A persistent aversion towards the West and the rejection of Western values and ideals have been the driving forces behind the BRICS alliance since its inception. The original acronym, BRIC, was coined by British economist Jim O’Neill in 2001 to encompass Brazil, Russia, India, and China. The formal alliance was established in 2009, initially featuring a quartet of nations with growing economic influence and the potential to become major global players in the future. In 2010, South Africa joined the group, prompting the change from BRIC to BRICS. Following this year’s three-day summit, BRICS reaffirmed its openness to new members and its readiness to construct a more robust coalition of developing nations, better representing the interests of the Global South. Over 40 countries have expressed interest in joining the alliance, with 23 submitting formal applications. In a statement during the summit’s final day, the bloc announced its acceptance of six new members: Argentina, Saudi Arabia, Iran, Ethiopia, Egypt, and the United Arab Emirates (UAE). Consequently, BRICS will encompass representatives from the Middle East and North Africa, regions hitherto unrepresented. Turkey and Algeria, though expressing strong interest in joining, have not yet gained acceptance.

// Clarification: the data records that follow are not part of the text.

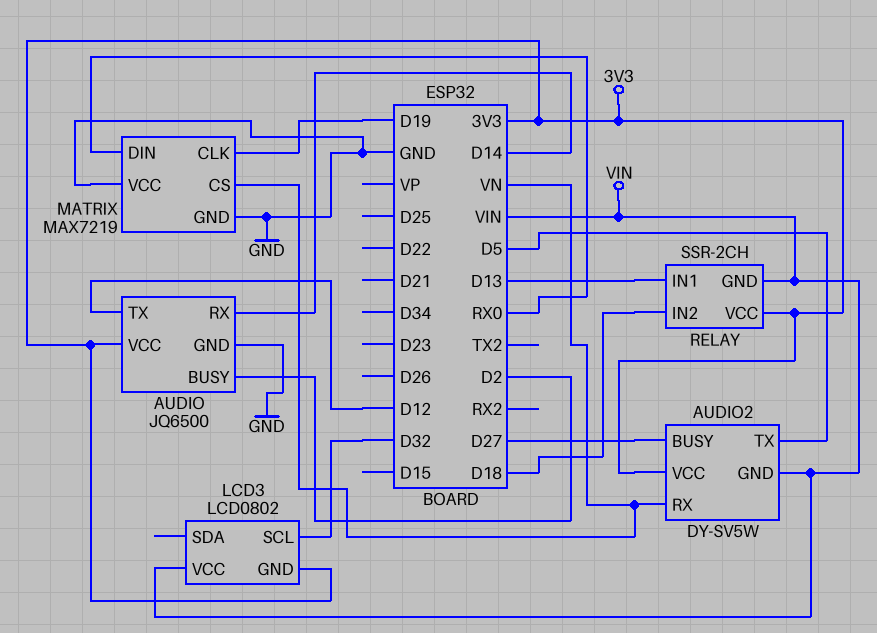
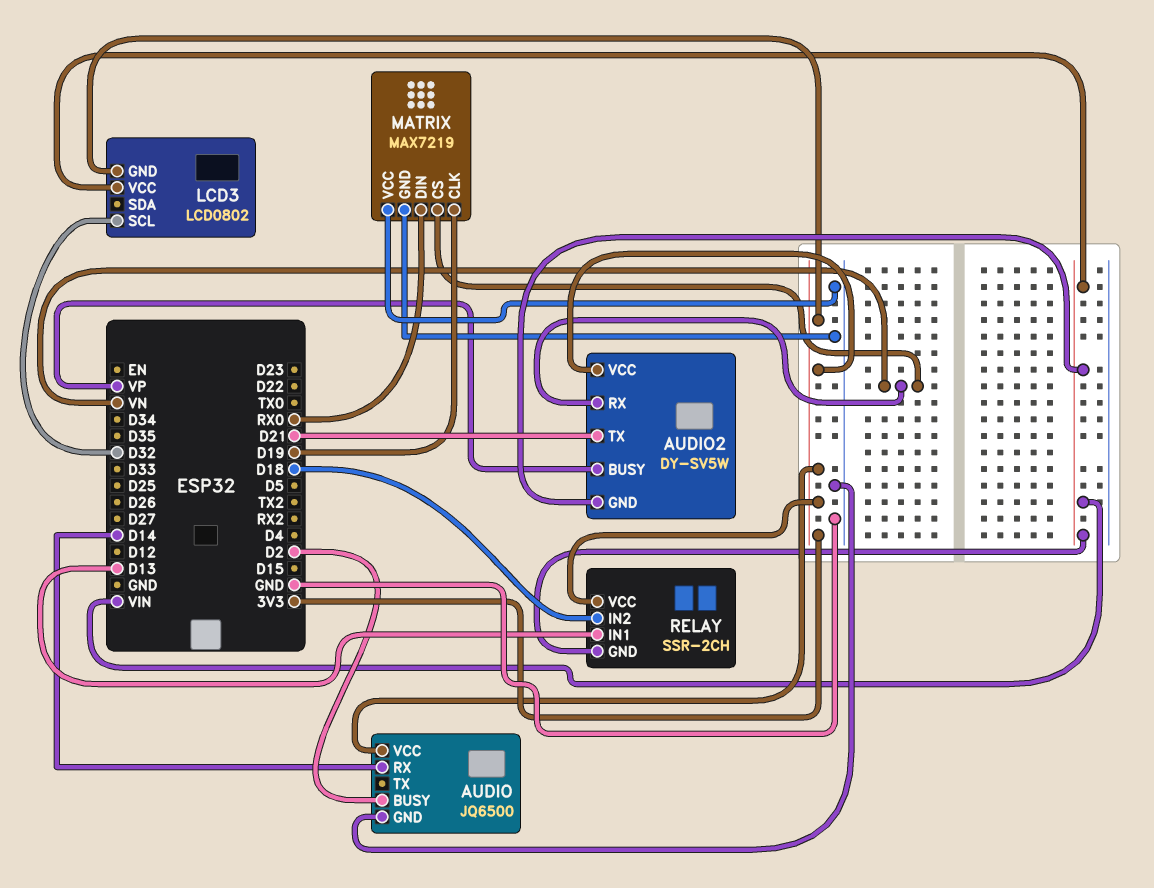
AUDIO pin TX: D12 -> none
AUDIO2 pin BUSY: D27 -> VP
AUDIO2 pin TX: D5 -> D21

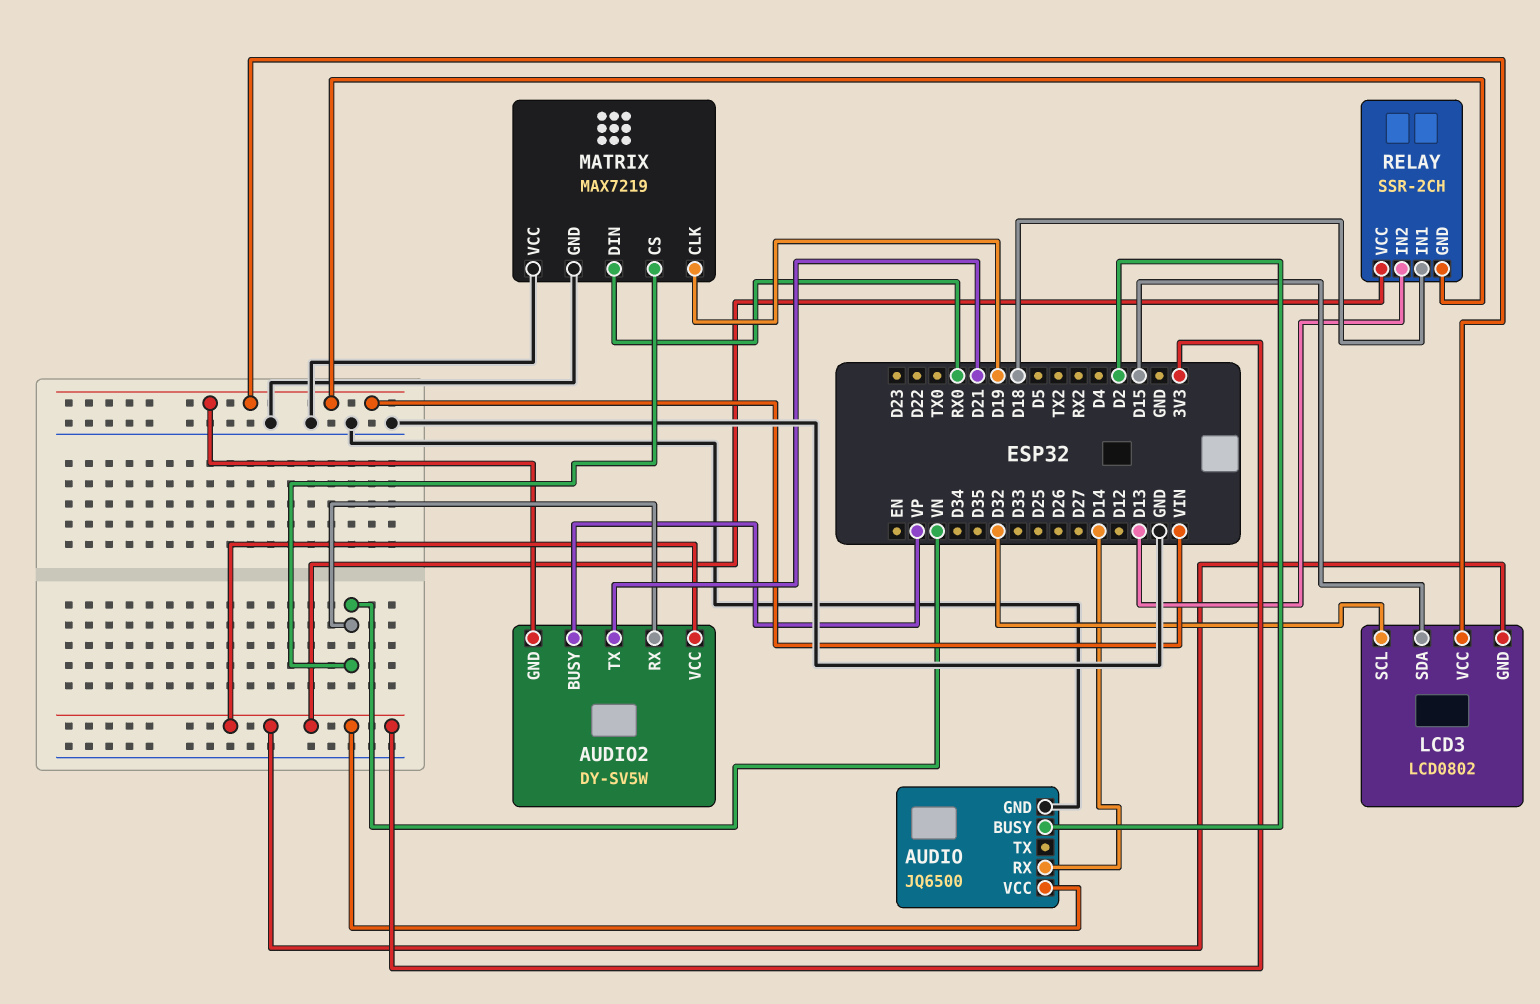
LCD3 pin SDA: none -> D15
RELAY pin IN1: D13 -> D18
RELAY pin IN2: D18 -> D13

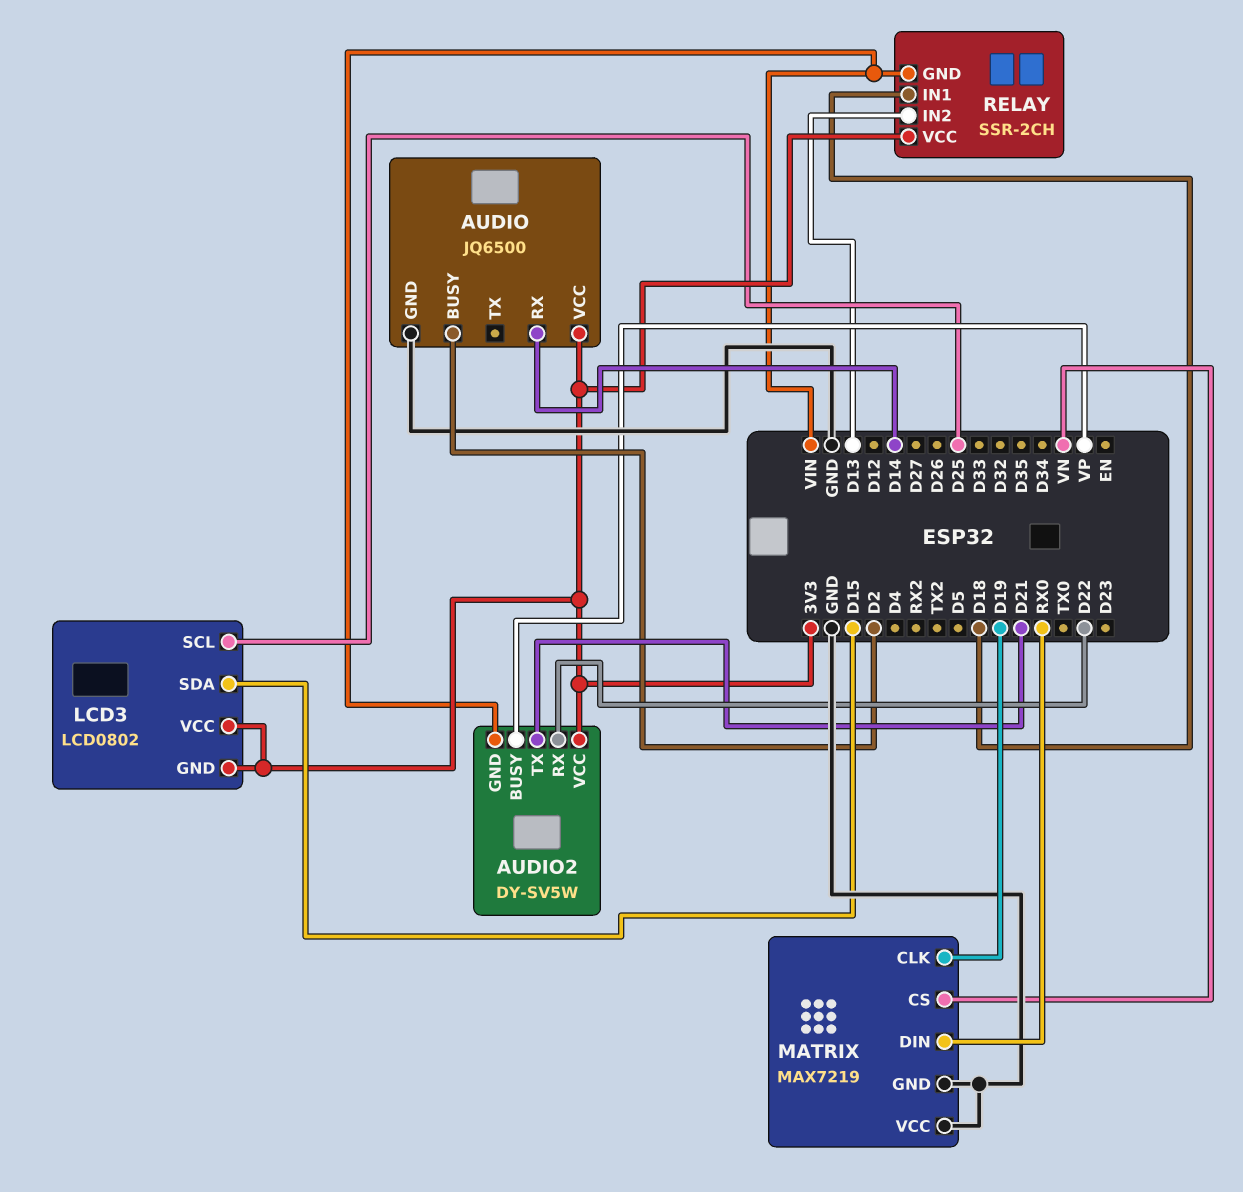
AUDIO2 pin RX: VN -> D22
LCD3 pin SCL: D32 -> D25
LCD3 pin VCC: VIN -> 3V3

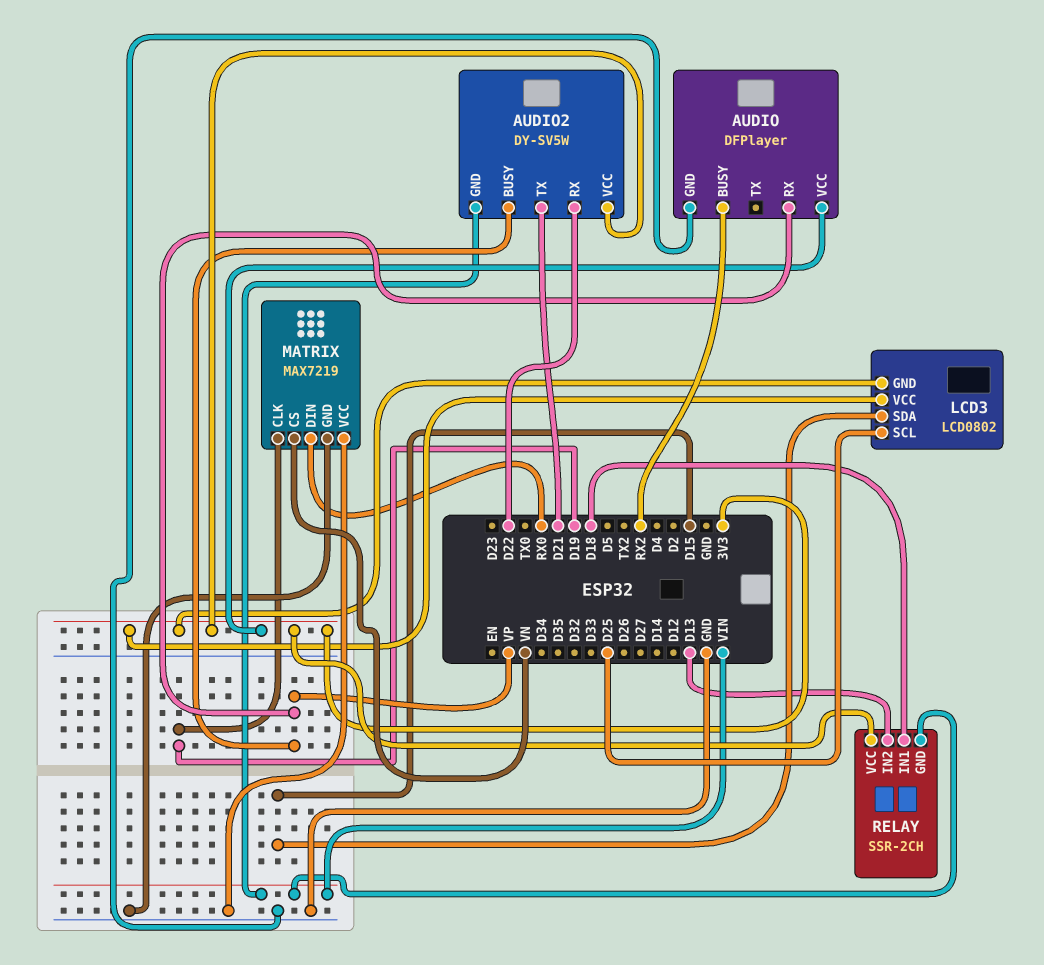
AUDIO: JQ6500 -> DFPlayer
AUDIO pin BUSY: D2 -> RX2
AUDIO pin RX: D14 -> VP

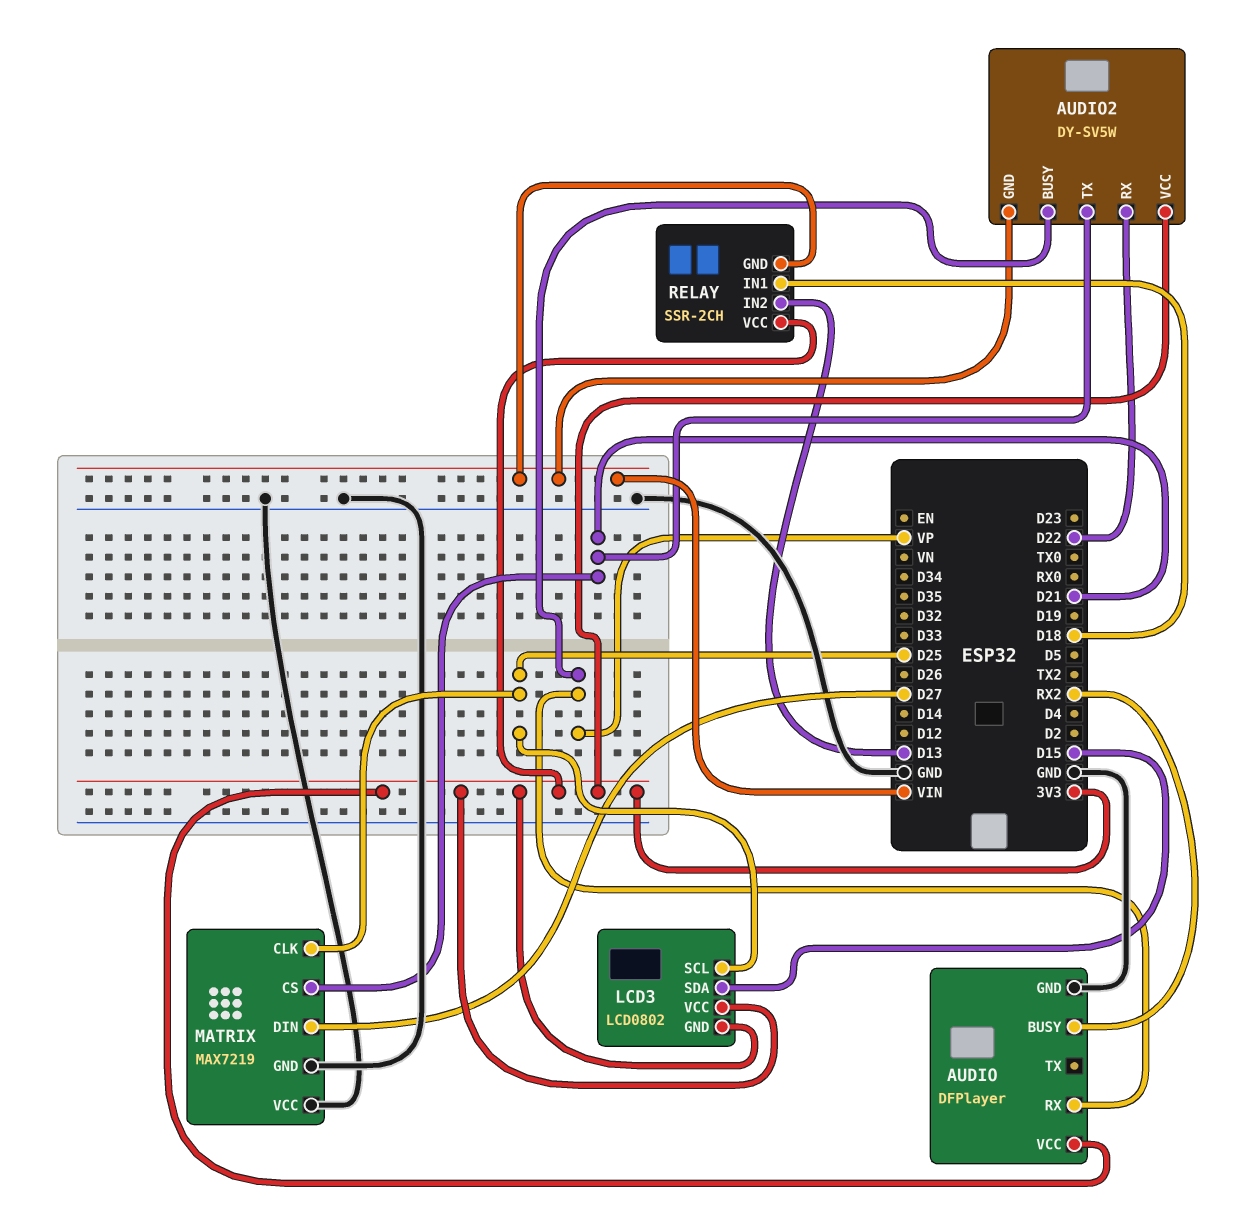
MATRIX pin CLK: D19 -> D25
MATRIX pin CS: VN -> D21
MATRIX pin DIN: RX0 -> D27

The revamped BRICS+, comprising 42% of the world’s population and 36% of global GDP, is a formidable entity on paper. China has ascended to superpower status and plays a pivotal role in the international arena. India is poised to become the world’s fastest-growing economy this year, positioning it as a potential future global power. Despite facing economic challenges in recent years, Brazil and Russia continue to wield significant international influence. With the inclusion of Saudi Arabia, the UAE, and Iran, the bloc will also encompass the world’s three largest oil producers. Since its inception, the BRICS has served as a platform for major developing nations to augment their global influence commensurate with their economic growth, challenging the prevailing Western-dominated world order in favour of a multipolar system. In this understanding, BRICS was created as a counterpoint to the already existing G7 association, a group of the seven most advanced democracies in the world. Notably, one of BRICS’ major achievements was the establishment of the New Development Bank, conceived as an alternative to the World Bank and the International Monetary Fund. The New Development Bank maintains a regional branch in each BRICS member state and extends loans in Chinese yuan, with plans to include Brazilian and South African currencies. The idea of ‘de-dollarizing’ the global economy and introducing a competing BRICS currency has gained traction. However, BRICS’ ability to compete with Western democratic coalitions hinges on its eventual direction. The future lies in two distinct visions held by China and India, long-standing rivals.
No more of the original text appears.